Dari Wikipedia bahasa Indonesia, ensiklopedia bebas

Pembaharuan pemikiran Islam merupakan usaha untuk menyesuaikan pemahaman agama Islam dengan kemajuan dan tantangan zaman yang muncul akibat perkembangan ilmu pengetahuan, teknologi, serta peradaban modern. Pembaharuan pemikiran Islam merujuk pada upaya untuk menafsirkan dan memahami ajaran Islam dengan konteks zaman dan perubahan sosial. Tujuannya adalah untuk menjaga relevansi nilai-nilai Islam dalam menghadapi perkembangan masyarakat modern dan memenuhi kebutuhan umat Islam pada masa kini. Berbagai gerakan dan tokoh telah berkontribusi dalam pembaharuan pemikiran Islam.[1]

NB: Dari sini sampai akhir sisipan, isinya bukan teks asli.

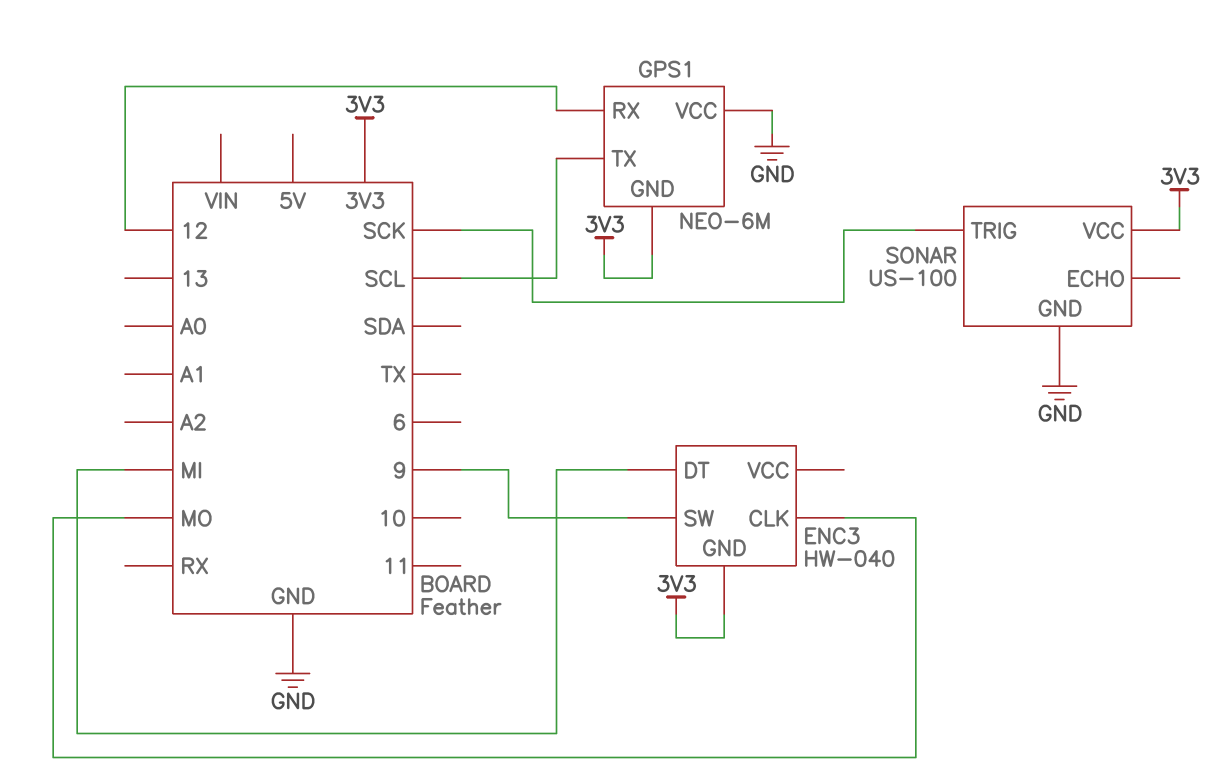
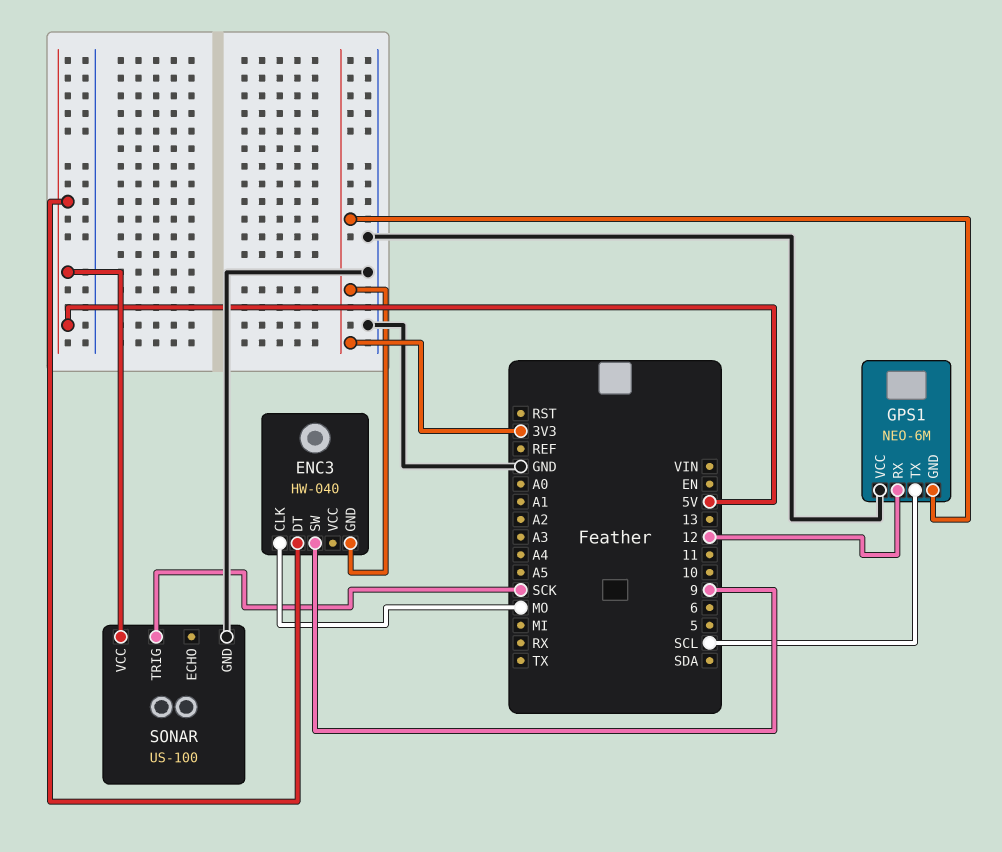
ENC3 pin DT: MI -> 5V
SONAR pin VCC: 3V3 -> 5V

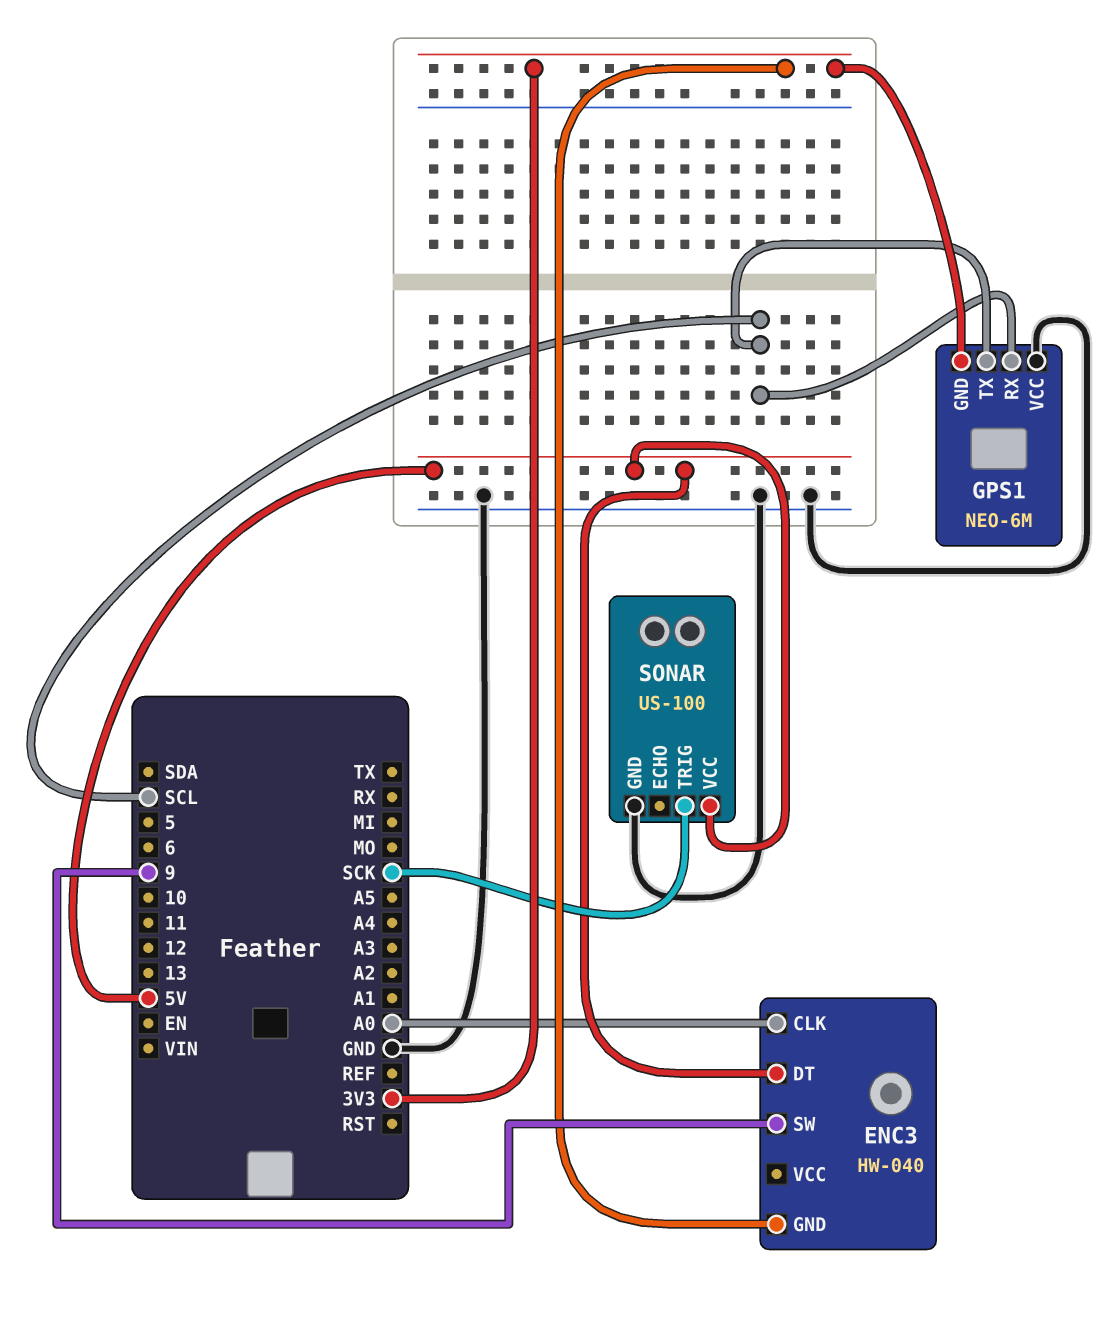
ENC3 pin CLK: MO -> A0
GPS1 pin RX: 12 -> SCL

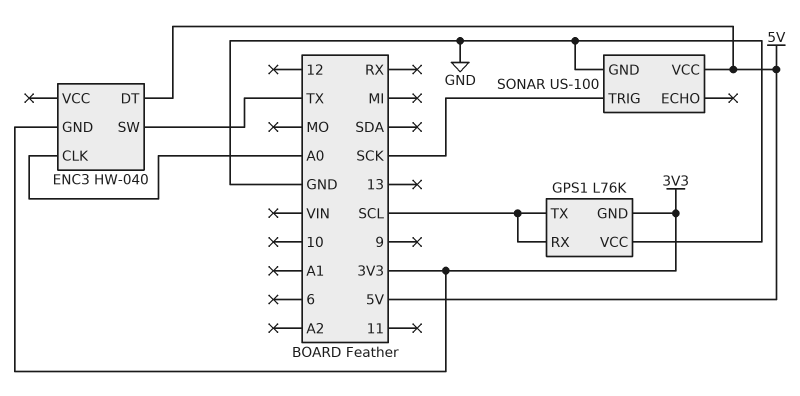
ENC3 pin SW: 9 -> TX
GPS1: NEO-6M -> L76K

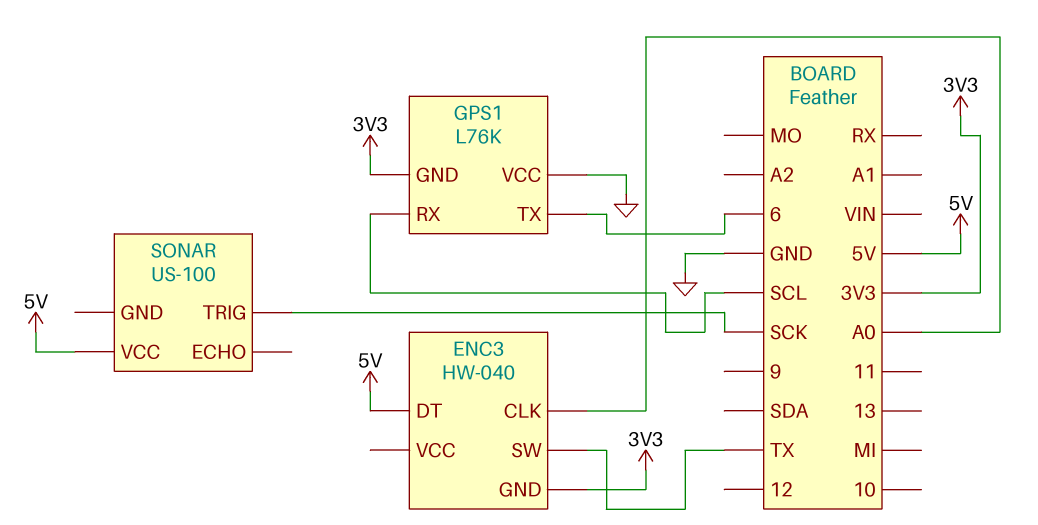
GPS1 pin TX: SCL -> 6
SONAR pin GND: GND -> none

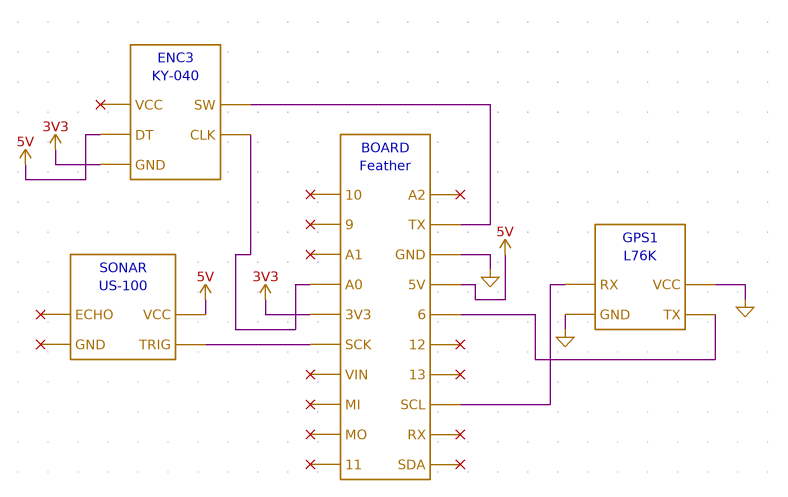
ENC3: HW-040 -> KY-040
GPS1 pin GND: 3V3 -> GND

Latar Belakang[sunting | sunting sumber]

Pembaharuan Islam muncul sebagai tanggapan terhadap krisis yang menimpa umat Islam sejak abad ke-18 Masehi. Krisis ini mencakup kemunduran dalam bidang ilmiah, politik, ekonomi, sosial, dan budaya di dunia Islam, yang disebabkan oleh penjajahan dan imperialisme Barat. Umat Islam merasa tertinggal dan terancam oleh dominasi Barat yang lebih maju dan kuat. Selain itu, masalah internal seperti konflik sektarian, fanatisme mazhab, penyimpangan akidah, dan kurangnya inovasi dalam ijtihad juga menjadi tantangan.[2]

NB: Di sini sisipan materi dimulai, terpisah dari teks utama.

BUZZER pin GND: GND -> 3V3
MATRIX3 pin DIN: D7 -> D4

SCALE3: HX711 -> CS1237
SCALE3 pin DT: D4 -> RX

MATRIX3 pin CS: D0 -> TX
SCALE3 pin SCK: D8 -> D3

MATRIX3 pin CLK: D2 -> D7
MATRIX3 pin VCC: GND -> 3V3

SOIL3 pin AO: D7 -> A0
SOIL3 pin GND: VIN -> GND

Untuk mengatasi krisis tersebut, umat Islam memandang perlunya pembaharuan yang dapat merevitalisasi potensi dan kekuatan mereka. Pembaharuan ini tidak hanya mencakup reformasi administratif atau struktural semata, tetapi juga melibatkan reformasi intelektual dan spiritual yang dapat membangkitkan kesadaran dan semangat keislaman. Pembaharuan juga harus mampu mengintegrasikan nilai-nilai Islam dengan realitas zaman tanpa mengorbankan prinsip-prinsip dasarnya. Dengan demikian, pembaharuan Islam diharapkan dapat memberikan solusi komprehensif terhadap tantangan dan masalah yang dihadapi oleh umat Islam pada waktu itu.[2]

Melalui Ijtihad dan Taklid[sunting | sunting sumber]

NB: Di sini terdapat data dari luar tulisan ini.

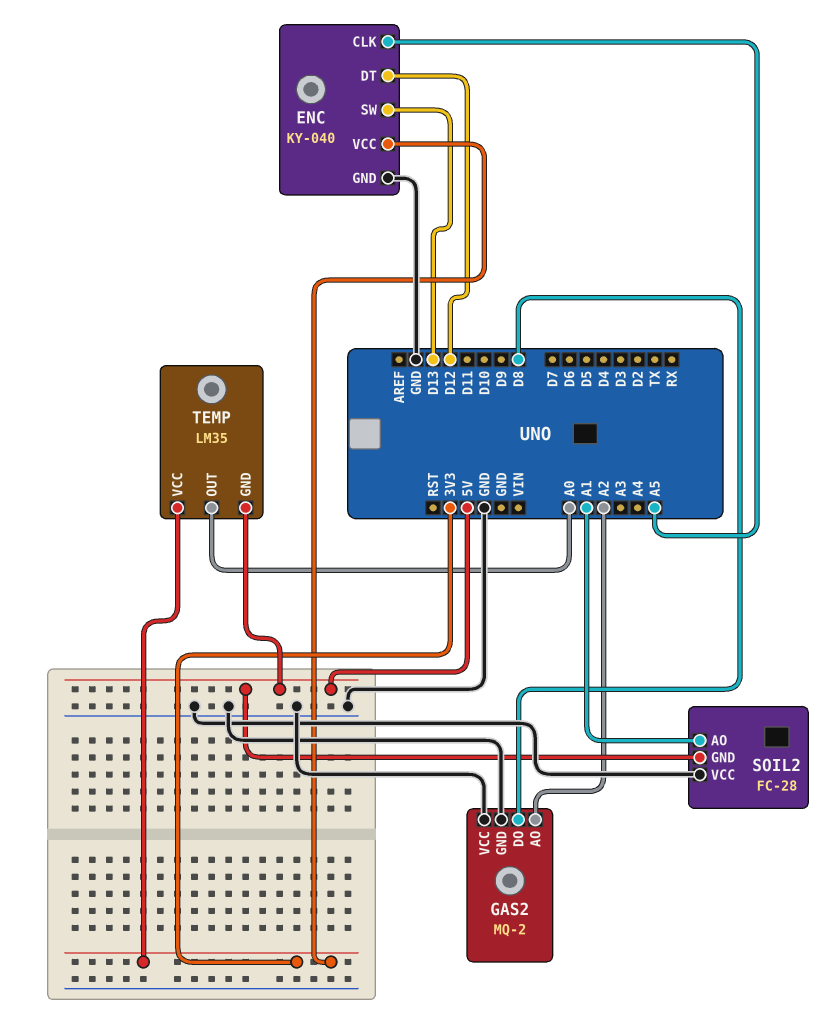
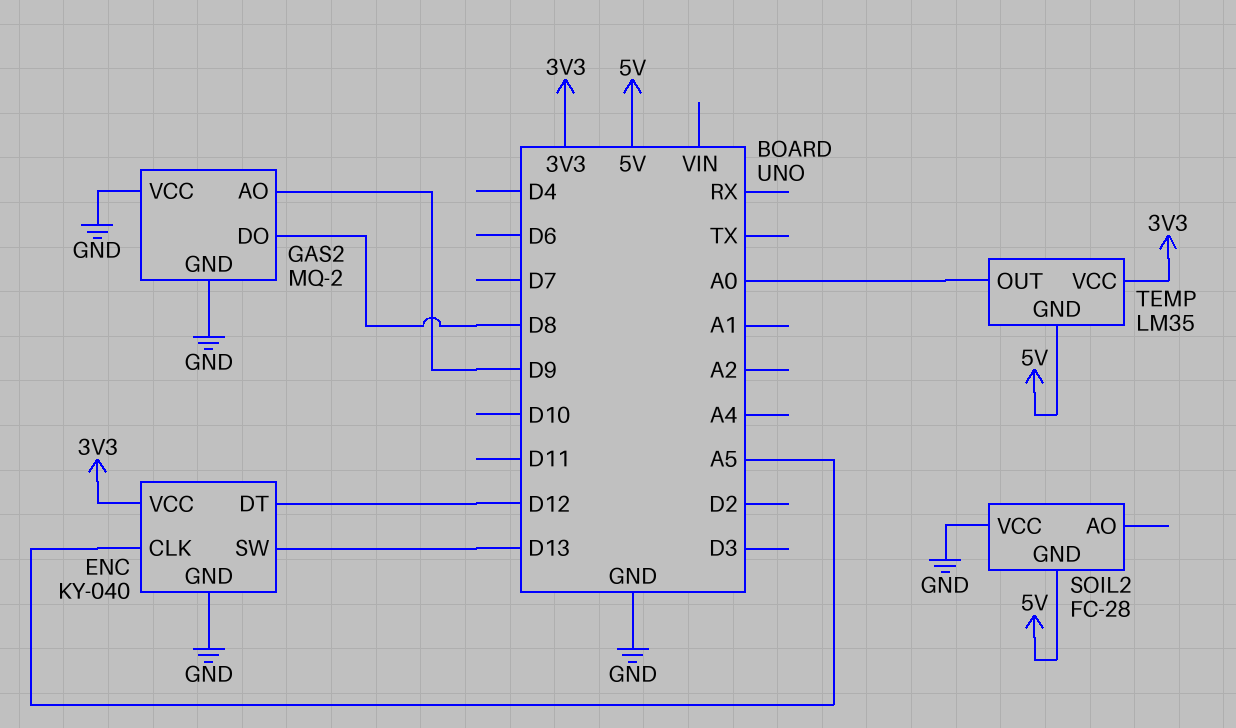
GAS2 pin AO: A2 -> D9
SOIL2 pin AO: A1 -> none

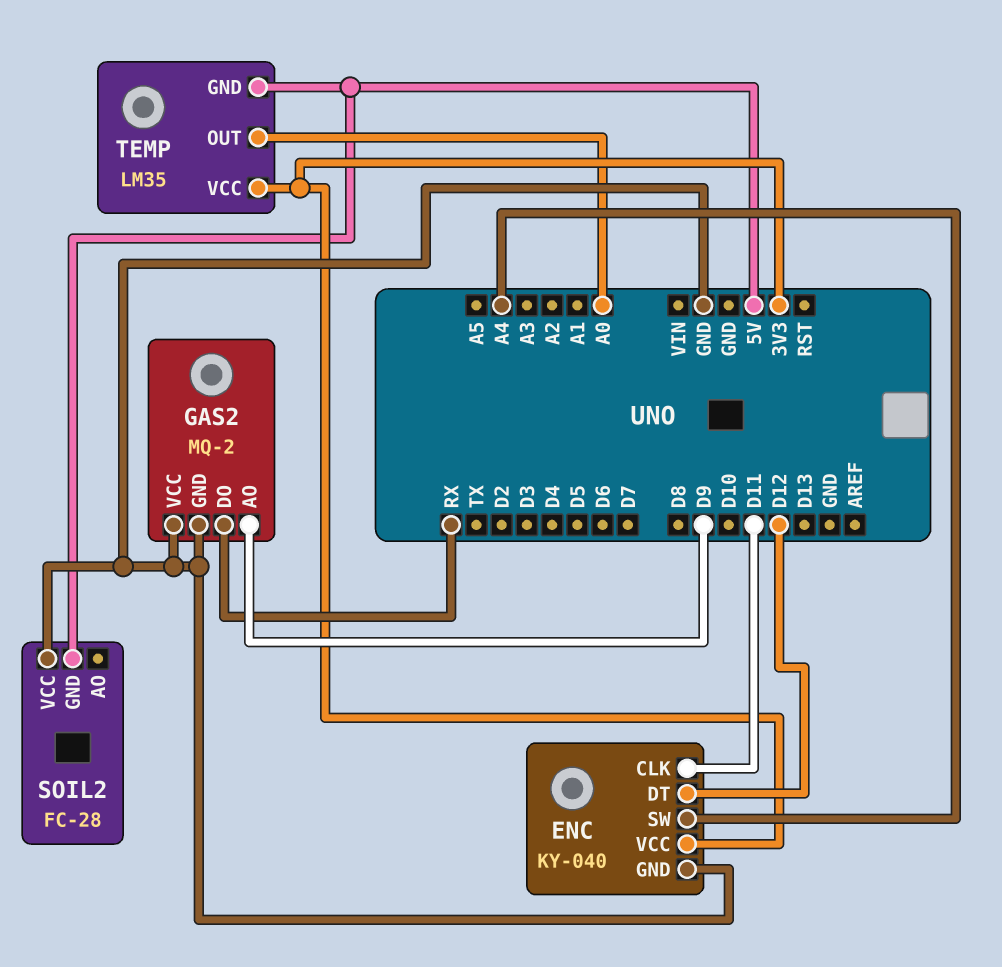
ENC pin CLK: A5 -> D11
ENC pin SW: D13 -> A4
GAS2 pin DO: D8 -> RX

Syari’at pada awalnya memiliki pengertian yang luas, mencakup seluruh aspek ajaran Islam. Namun, seiring perkembangannya, syari’at dapat dibedakan menjadi tiga kelompok, yaitu ahkam syar’iyyah i’tiqadiyyah (hukum syari’at yang berkaitan dengan akidah), aḥkam syar’iyyah khuluqiyyah (hukum syari’at yang berkaitan dengan akhlak), dan ahkam syar’iyyah ‘amaliyyah (hukum syari’at yang berkaitan dengan amal perbuatan), yang kemudian dikenal dengan istilah fikih.

Dalam konteks ini, diungkapkan bahwa tidak ada hukum selain hukum Allah, yang diperoleh melalui Al-Qur'an, Sunnah, ijma’ (kesepakatan umat Islam), analisis yang benar, dan argumentasi yang kuat. Ditegaskan bahwa tidaklah layak bagi seseorang untuk mempertimbangkan manfaat yang terlepas dari syari’at dan melakukan taklid kepada orang yang tidak diperintahkan untuk diikutinya, seperti taklid kepada mujtahid atau taklid kepada sahabat.

Pembaharu[sunting | sunting sumber]

Mesir[3][sunting | sunting sumber]

Muhammad Ali Pasya (1769-1849)[sunting | sunting sumber]

Sebagai pemimpin Mesir, ia melakukan reformasi politik, militer, ekonomi, dan pendidikan dengan memengaruhi gaya Barat. Ia mendirikan sekolah modern, mengirim siswa Mesir ke Eropa untuk mempelajari ilmu pengetahuan dan teknologi, serta membuka Mesir untuk perdagangan internasional.

Jamaluddin al-Afghani (1838-1897)[sunting | sunting sumber]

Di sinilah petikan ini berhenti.